The listvariables method does exactly what you would it expect, it
returns a list of variable names. In this case, the variables in
the file are: O3, CO, NO2, and NO.
Finally, the print command will print some info about the file: name, mode, format, and status
2. Reading a CF netCDF file
The steps needed to read a CF netCDF file are identical to those for an IOAPI file:
## import the ioapiTools package and
## refer to it via the name 'ioT'
import ioapiTools as ioT
## open the file for reading
filename2 = "~/tmp/exampleData/o3_aconc.nc"
g = ioT.open(filename2)
Note: this will not work with any netCDF file. The file needs to
have the unique metadata that comes with an IOAPI file. If you
use ncdump to look at the metadata for the CF netCDF file (from the
unix prompt):
$ ncdump -c ~/tmp/exampleData/o3_aconc.nc | less
you'll find that there are two additional variables,
Lambert_Conformal and ioapi_meta. They contain the projection and
IOAPI specific information, respectively. Without those two
additional variables, ioapiTools will not be able to read the
files. Any CF netCDF file written by ioapiTools will
automatically contain these additional variables (see "Writing"

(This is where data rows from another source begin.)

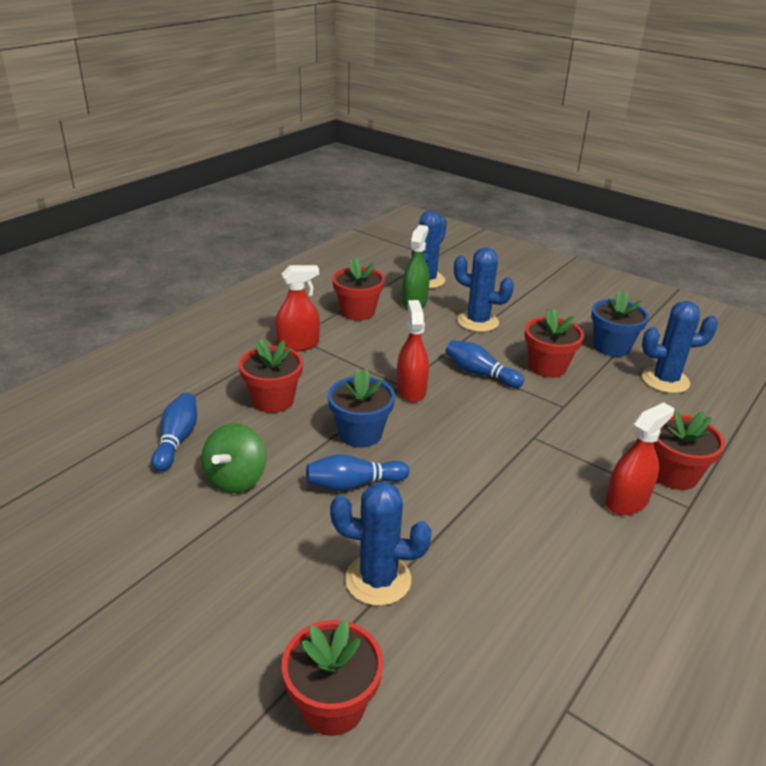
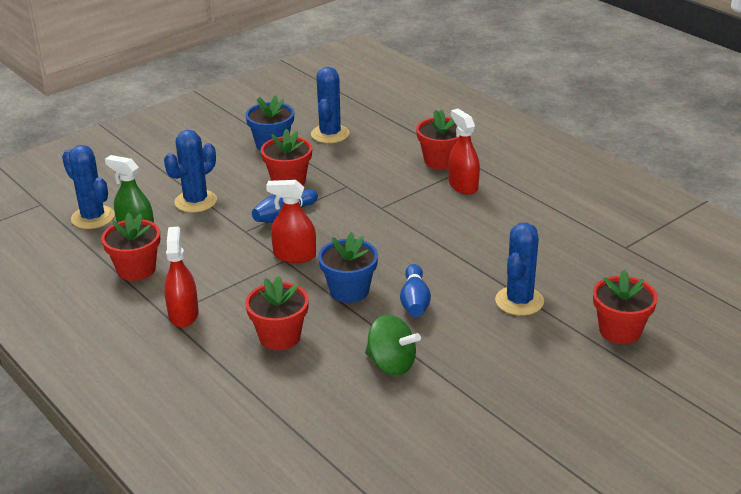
camera: 75 degrees left, 0 degrees up
(177, 440) = (323, 400): blue bowling pin -> none

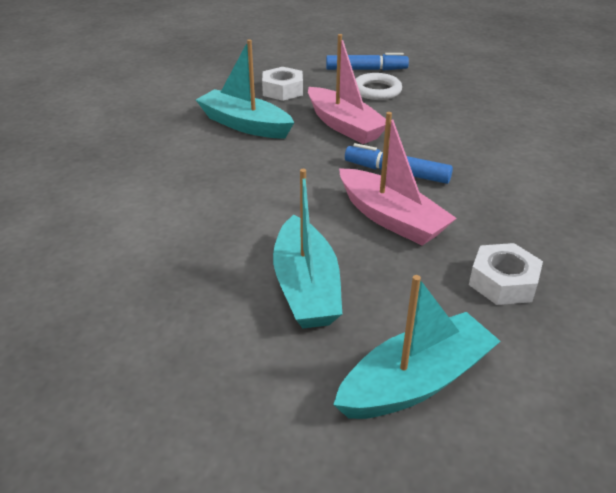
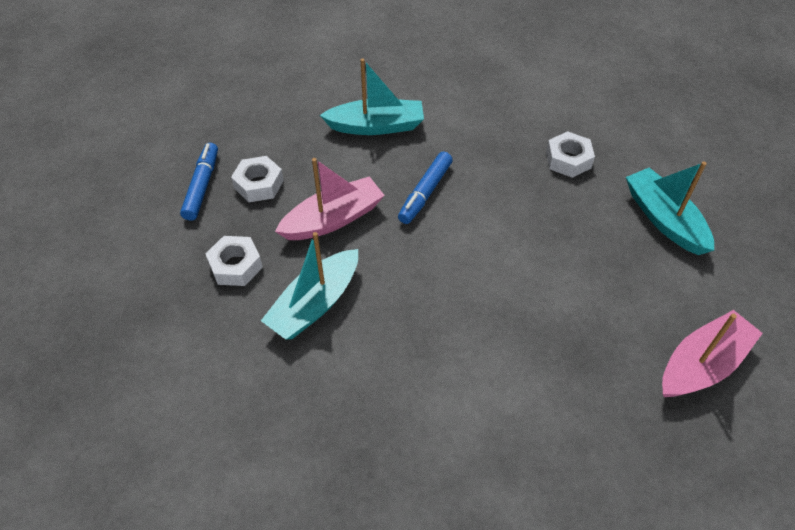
camera: 85 degrees left, 15 degrees up
(306, 287) = (582, 267): turquoise boat -> turquoise boat (376, 126)
(376, 90) = (259, 184): white ring -> white nut
(391, 218) = (494, 206): pink boat -> pink boat (702, 364)

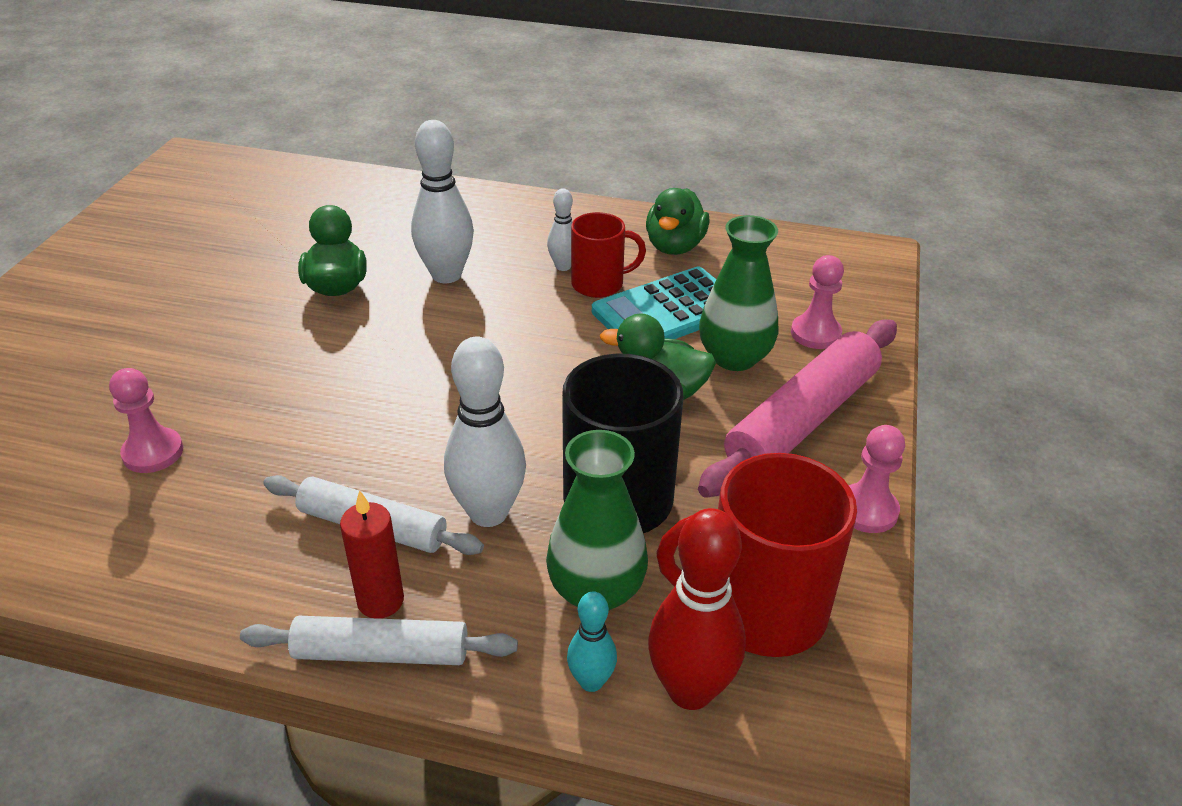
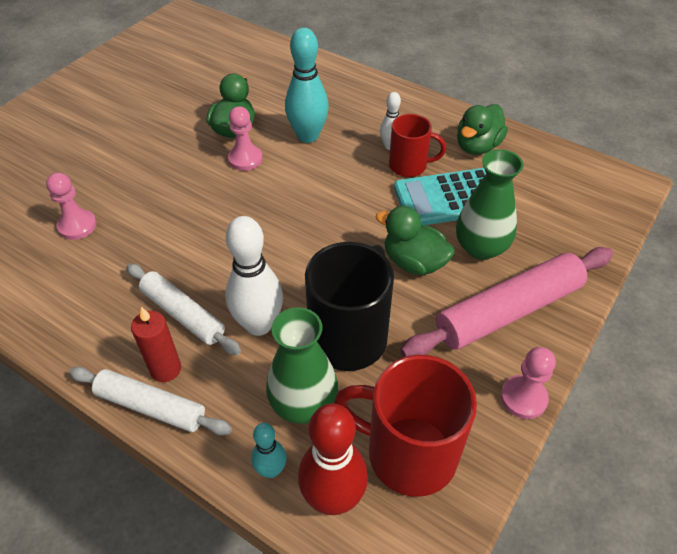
camera: 20 degrees right, 10 degrees up
(446, 275) = (308, 136): white bowling pin -> turquoise bowling pin
(815, 333) = (551, 242): pink pawn -> pink pawn (245, 159)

tutorial). If you wanted to read a non ioapiTools compliant
netCDF file, simply use the underlying cdms commands (see "Files" under
the Tutorials directory).
Contents
3. Reading across multiple files
I often find that I want to extract data that spans multiple files. To facilitate this, I created a scan function that uses a temporal range:
## import ioapiTools package
import ioapiTools as ioT
## Define 2 dates
## could also use cdtime and mx.DateTime objects
start = "1996-06-24 12:00"
end = "1996-06-26 22:00"
## create ioscan object
fs = ioT.scan("~/tmp/exampleData/CCTM_ACONC.D2.0*", start, end)
## print some general info about fs
print fs
##
object: iofilescan
dates: 1996-06-24 12:00 - 1996-06-26 22:00
first file: /home/azubrow/tmp/exampleData/CCTM_ACONC.D2.001
last file: /home/azubrow/tmp/exampleData/CCTM_ACONC.D2.003
##
The scan function returns an iofilescan object, 'fs', which
is very
similar to an iofile object except that it can span multiple physical
files. In the call sequence, it is searching for all files that
match the regular expression "CCTM_ACONC.D2.0*". It searches
through those files and finds the specific files which cover the date
range. Future method calls of 'fs' will act on this range
indepently of the number of files this range spans (see
"Variables").
Note: when defining a search string, all matching files must be of
the same format type (i.e. either all IOAPI or all CF netCDF).